In this galaxy and not very long ago…this is how this adventure all started…

Note: The time frame for the the Epic Trip 2015 is late April to early June 2015.

I’m sitting less than twenty feet from the river that is energetically snaking its way through this old mining town.  A couple of mule deer are grazing in a yard across the river.  The cool breeze is pushing the clouds over the mountain peaks that surround the town. I need to check on the kids.  I think they’re at the playground.  They’ve been gone for a while.  They’ll be okay.  It can wait. The morning horse ride was a success.  My wife, a city girl, loved it.  The kids didn’t want to get off their horses. I pick up my phone.  I should check my e-mail.  I put the phone back down.  It can wait.  I catch a scent of our afternoon fishing adventure.  I need to take a shower.  It can wait.  In fact, it all can wait.  With one exception.  The imminent return to the rat race of city life.  I don’t want to go back.  My wife doesn’t want to go back.  The kids love it here…as well as the eleven previous stops we’ve made on our “Epic RV Trip”.

This adventure, unknowingly, started in late 2013 when we began tent camping at Huntsville (TX) State Park with our kids and they loved it.  When camping they wanted to be outside exploring the world on their legs, bikes and scooters.  The electronic life of iPads, Xbox, and TV was a distant memory.  It was really a small miracle.  Within minutes of setting up camp a friendly and happy mob of kids had formed and their excitement was felt throughout the park.  A few months later we purchased a pop-up camper taking our camping experience to the next level.

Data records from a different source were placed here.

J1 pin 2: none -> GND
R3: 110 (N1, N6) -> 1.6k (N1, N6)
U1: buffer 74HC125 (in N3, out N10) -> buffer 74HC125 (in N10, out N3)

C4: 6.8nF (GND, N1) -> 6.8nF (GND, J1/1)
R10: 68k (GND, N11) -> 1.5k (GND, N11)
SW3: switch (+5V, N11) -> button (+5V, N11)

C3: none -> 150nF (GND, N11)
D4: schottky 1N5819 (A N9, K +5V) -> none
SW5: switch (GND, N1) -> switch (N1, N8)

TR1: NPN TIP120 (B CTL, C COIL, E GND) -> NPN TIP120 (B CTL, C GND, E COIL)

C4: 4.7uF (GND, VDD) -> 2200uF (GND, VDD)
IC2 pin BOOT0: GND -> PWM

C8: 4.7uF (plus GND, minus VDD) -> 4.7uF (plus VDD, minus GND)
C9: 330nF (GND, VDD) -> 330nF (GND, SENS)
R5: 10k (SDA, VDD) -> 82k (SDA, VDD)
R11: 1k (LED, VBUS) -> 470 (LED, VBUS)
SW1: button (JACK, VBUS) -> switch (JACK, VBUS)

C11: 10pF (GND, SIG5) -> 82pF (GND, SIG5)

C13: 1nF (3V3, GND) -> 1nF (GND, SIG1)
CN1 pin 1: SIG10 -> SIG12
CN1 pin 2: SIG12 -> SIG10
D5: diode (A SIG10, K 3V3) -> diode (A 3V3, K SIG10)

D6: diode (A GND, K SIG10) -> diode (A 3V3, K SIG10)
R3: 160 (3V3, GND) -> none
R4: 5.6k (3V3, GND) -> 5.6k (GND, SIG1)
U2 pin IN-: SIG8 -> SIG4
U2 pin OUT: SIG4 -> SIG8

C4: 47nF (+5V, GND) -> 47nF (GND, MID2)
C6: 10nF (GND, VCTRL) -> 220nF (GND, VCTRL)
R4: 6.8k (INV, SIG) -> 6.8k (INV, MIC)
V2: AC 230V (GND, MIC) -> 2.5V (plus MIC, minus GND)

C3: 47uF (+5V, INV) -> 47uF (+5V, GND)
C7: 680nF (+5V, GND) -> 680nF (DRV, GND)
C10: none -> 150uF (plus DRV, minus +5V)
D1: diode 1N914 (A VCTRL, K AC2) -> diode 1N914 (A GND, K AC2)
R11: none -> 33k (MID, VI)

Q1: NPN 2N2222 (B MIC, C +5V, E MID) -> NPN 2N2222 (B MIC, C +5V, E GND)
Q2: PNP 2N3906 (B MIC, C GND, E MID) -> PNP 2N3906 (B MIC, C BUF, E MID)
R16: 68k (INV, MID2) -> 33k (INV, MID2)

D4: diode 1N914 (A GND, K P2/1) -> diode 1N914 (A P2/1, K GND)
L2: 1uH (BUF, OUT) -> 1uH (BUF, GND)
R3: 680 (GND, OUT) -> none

In early 2014, my wife and I made the relatively easy decision to start home schooling our two children.  I know that you are probably thinking we are some weird religious zealots living on a farm.  I can assure you that we are as normal as normal can be.  Too normal, which was part of the problem.  There was nothing sinister that lead us to this decision, we simply felt, all things considered, this was a better fit for our lifestyle.  At the same time we made the homeschooling decision, I was leading a global IT department for a high growth company.  I was responsible for over 50 people on my team and several thousand customers (end users) that were seemingly never happy.  The hundreds of e-mails and dozens of phone calls a day were maddening.  In the previous two years my stress level went through the roof and I had gone from a finely tuned, multiple Ironman triathlon finisher to an overweight, forty-three year old borderline couch potato.  As we prepared for this homeschooling journey we discussed me leaving the corporate world and going back to my consulting life (I had a successfully consulting business before going to work for one of my clients in 2011, but that is a story for another day).   We wanted some balance in our lives and my wife and I both new that my job was ruining me.  I wasn’t the husband, father, or man that I wanted to be.  But before I dove headfirst back into the consulting business we had other plans. As we continued to plan for our homeschooling adventure we both felt that this was only part of what we needed to do.  Remember that I said we were normal.  We were leading a normal life.  An ordinary life.   Not that there is anything wrong with that, but we needed to do something epic.  Like Major Tom stepping through the door.  One morning, over a cup of coffee, we had an epiphany.  How about a month long RV trip? It was a done deal.  We had the courage of our convictions and once we have a goal we don’t stop.  We were doing this! A long decompression from the daily grind for my wife and me and a long social studies trip for all of us.